Les coulisses de l’évasion fiscale
L’ordonnance des juges d’instruction se fonde également sur le témoignage d’anciens salariés d’UBS, avec en tête de liste Stéphanie Gibaud, qui se fait le nouveau porte-voix du combat contre le monde du silence bancaire. Cette dernière a été durant huit années directrice de la communication, et a régulièrement organisé des événements en France, afin que les banquiers de Genève puissent y démarcher des clients potentiels. Après l’explosion de l’affaire opposant UBS aux Etats-Unis en 2007 pour les mêmes motifs, Stéphanie Gibaud aurait pris conscience du caractère illégal du système dans lequel elle opérait, et décide de porter plainte contre UBS en 2009. Elle relate le déroulement de l’affaire dans une récente interview accordée à Swissinfo. Au journaliste qui s’interrogeait à juste titre sur son revirement après des années passées à organiser ces fameuses opérations de recrutement, celle-ci déclare avoir « ignoré jusqu’en 2007 » qu’elle détenait « une information à risque » et a décidé de fournir les informations à la justice française, afin de ne pas être inquiétée pour complicité. Dans son livre La femme qui en savait vraiment trop paru cette année, elle dévoile « les coulisses de l’évasion fiscale en Suisse ».

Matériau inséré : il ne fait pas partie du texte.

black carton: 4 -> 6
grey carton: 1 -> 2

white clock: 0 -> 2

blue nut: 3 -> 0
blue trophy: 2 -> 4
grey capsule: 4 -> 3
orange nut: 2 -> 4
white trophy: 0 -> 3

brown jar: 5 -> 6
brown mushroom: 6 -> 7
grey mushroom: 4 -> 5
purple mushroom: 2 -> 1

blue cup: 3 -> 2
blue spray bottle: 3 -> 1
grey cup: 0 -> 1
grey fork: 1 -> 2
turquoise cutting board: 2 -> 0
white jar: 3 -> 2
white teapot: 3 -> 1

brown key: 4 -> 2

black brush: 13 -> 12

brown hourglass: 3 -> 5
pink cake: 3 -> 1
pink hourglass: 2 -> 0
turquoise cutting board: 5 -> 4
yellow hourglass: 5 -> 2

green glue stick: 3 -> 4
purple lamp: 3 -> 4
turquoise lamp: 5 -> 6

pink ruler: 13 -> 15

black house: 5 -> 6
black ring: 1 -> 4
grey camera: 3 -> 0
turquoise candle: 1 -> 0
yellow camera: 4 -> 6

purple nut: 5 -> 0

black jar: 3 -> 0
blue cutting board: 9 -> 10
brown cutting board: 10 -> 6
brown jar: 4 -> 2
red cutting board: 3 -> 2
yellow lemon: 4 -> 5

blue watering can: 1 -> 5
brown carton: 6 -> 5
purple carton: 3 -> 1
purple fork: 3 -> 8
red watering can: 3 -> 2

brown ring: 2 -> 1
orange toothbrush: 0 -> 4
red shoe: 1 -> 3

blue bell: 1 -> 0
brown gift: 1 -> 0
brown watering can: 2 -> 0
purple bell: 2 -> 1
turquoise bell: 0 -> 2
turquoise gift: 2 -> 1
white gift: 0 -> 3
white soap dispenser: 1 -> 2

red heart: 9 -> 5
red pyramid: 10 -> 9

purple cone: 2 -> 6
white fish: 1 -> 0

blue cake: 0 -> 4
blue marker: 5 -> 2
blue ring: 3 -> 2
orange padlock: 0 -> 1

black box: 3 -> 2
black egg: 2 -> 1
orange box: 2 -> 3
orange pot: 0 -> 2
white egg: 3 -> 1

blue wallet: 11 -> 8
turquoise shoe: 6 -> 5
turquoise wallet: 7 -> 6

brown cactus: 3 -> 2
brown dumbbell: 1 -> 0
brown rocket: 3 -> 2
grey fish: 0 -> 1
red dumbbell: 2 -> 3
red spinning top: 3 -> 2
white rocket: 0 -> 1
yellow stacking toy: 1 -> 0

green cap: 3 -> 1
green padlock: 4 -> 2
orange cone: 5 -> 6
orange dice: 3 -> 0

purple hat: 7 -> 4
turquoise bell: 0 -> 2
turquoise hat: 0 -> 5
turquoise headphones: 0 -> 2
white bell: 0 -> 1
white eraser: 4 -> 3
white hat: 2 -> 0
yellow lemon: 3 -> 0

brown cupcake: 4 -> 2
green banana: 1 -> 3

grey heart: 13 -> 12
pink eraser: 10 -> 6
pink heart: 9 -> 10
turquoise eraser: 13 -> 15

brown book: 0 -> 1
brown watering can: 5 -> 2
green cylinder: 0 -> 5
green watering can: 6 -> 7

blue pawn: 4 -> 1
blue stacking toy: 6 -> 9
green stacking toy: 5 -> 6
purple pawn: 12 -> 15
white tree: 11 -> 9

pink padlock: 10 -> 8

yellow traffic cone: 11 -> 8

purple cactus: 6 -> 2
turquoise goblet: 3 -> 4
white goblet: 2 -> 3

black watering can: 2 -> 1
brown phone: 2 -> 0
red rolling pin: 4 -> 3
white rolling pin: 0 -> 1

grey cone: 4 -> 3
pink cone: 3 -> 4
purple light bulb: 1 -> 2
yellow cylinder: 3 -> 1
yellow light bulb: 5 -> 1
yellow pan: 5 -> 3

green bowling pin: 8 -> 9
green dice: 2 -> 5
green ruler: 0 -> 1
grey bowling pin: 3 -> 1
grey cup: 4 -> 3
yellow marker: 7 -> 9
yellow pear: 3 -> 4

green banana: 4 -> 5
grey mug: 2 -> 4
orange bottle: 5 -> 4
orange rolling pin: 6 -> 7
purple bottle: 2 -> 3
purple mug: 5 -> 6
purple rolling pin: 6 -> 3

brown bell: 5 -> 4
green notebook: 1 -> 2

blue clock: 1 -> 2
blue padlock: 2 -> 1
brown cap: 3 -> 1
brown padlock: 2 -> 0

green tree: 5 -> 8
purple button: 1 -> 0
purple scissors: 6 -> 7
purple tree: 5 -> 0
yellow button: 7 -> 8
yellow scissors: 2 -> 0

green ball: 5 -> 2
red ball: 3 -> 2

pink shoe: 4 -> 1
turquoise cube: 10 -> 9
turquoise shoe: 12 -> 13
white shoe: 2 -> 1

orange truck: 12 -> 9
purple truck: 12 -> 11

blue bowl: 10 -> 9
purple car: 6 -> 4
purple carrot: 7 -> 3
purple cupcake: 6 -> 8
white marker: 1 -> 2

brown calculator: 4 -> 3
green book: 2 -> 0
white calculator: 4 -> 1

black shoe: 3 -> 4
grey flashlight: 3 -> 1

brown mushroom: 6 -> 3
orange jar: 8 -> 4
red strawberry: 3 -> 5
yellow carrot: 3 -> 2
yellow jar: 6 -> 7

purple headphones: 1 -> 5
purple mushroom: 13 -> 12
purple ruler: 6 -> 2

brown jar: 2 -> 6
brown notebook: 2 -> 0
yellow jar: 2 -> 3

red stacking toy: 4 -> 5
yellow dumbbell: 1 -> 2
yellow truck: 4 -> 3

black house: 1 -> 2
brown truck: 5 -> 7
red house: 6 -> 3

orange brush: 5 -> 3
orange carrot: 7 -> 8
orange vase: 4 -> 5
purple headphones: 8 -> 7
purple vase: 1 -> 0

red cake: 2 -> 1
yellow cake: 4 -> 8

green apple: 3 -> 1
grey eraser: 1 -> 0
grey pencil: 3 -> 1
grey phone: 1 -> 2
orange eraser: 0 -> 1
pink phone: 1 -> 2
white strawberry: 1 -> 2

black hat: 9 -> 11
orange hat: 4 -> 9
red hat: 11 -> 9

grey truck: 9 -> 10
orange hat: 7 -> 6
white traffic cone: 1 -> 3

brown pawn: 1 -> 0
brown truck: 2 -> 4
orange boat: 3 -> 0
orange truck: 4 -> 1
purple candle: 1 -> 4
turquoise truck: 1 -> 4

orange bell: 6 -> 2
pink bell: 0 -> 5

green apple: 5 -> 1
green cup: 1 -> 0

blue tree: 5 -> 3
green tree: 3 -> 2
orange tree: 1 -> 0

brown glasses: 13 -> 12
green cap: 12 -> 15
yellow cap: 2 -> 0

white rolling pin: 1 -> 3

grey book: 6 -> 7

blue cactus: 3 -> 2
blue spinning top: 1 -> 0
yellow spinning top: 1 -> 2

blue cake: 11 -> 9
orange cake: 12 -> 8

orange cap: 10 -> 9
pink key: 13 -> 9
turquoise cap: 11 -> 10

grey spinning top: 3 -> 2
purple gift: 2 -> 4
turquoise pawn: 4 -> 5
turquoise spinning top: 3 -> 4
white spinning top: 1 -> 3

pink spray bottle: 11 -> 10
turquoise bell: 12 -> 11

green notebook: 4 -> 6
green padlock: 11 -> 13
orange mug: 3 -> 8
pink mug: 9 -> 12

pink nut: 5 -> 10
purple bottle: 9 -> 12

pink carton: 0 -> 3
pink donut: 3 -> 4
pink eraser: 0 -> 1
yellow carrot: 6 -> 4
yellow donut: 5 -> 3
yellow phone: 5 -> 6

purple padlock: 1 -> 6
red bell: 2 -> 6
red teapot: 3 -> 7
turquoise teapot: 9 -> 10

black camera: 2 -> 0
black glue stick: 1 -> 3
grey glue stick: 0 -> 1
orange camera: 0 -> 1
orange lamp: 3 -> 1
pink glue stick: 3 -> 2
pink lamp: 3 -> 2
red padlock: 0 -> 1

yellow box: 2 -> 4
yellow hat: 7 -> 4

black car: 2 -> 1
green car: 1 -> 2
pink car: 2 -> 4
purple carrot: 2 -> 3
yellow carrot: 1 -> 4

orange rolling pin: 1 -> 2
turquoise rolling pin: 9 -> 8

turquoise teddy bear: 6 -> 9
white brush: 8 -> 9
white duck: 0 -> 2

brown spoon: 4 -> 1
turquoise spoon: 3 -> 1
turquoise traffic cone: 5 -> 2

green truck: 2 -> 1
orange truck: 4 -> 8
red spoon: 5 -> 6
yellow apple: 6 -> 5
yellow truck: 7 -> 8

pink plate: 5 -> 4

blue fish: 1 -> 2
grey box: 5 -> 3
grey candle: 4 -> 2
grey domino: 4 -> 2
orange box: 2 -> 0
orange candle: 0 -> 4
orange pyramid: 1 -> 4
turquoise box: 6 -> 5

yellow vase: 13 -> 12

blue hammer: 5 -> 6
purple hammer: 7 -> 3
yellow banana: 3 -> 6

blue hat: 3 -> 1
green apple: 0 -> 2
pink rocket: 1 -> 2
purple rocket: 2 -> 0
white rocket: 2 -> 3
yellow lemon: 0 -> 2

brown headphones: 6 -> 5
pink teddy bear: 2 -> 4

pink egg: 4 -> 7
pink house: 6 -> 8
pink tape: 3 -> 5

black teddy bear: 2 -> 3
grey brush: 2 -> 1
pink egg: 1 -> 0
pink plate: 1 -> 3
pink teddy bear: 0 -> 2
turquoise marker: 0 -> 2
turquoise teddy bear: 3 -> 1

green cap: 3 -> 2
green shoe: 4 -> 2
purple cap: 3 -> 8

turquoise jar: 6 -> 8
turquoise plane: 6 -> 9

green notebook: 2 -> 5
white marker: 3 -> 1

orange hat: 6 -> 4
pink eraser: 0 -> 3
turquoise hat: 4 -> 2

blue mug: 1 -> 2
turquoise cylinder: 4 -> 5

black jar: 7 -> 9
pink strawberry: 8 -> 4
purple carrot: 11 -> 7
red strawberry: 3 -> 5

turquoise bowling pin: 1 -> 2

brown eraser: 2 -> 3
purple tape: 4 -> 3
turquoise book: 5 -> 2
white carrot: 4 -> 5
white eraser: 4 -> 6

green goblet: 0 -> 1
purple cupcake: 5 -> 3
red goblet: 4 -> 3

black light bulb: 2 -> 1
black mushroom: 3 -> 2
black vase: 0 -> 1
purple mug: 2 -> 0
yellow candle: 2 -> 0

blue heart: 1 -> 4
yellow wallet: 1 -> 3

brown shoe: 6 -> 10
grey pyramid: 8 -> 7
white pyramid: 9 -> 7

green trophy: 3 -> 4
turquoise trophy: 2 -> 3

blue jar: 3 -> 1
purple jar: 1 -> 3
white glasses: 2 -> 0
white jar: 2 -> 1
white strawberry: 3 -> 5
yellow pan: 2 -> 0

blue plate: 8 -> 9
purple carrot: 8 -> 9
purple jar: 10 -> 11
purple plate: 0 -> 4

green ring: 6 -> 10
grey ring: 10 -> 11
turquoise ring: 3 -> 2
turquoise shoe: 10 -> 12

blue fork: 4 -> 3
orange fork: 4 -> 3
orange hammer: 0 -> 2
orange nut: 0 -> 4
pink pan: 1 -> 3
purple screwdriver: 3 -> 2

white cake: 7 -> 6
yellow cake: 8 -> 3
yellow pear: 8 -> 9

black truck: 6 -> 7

Si la pratique du secret bancaire comporte des risques – en permettant notamment dans certains cas au crime organisé de dissimuler ses méfaits, ou en entraînant une perte budgétaire en cas d’évasion fiscale, elle a pour but premier de garantir l’honnêteté du banquier envers son client. Comme le rappelle l’Institut économique Molinari, le secret bancaire est une pratique presque aussi ancienne que l’activité bancaire elle-même, qui émane du droit des contrats et qui est devenue au fil du temps une convention assimilable au secret médical. Il constitue en outre un aspect du respect de la vie privée (prévu à l’art. 8 de la Convention Européenne des droits de l’homme), de même qu’un moyen de défense contre l’arbitraire étatique, et une aide à la résistance à l’oppression (prévu par l’art. 2 du préambule de la Constitution de 1958).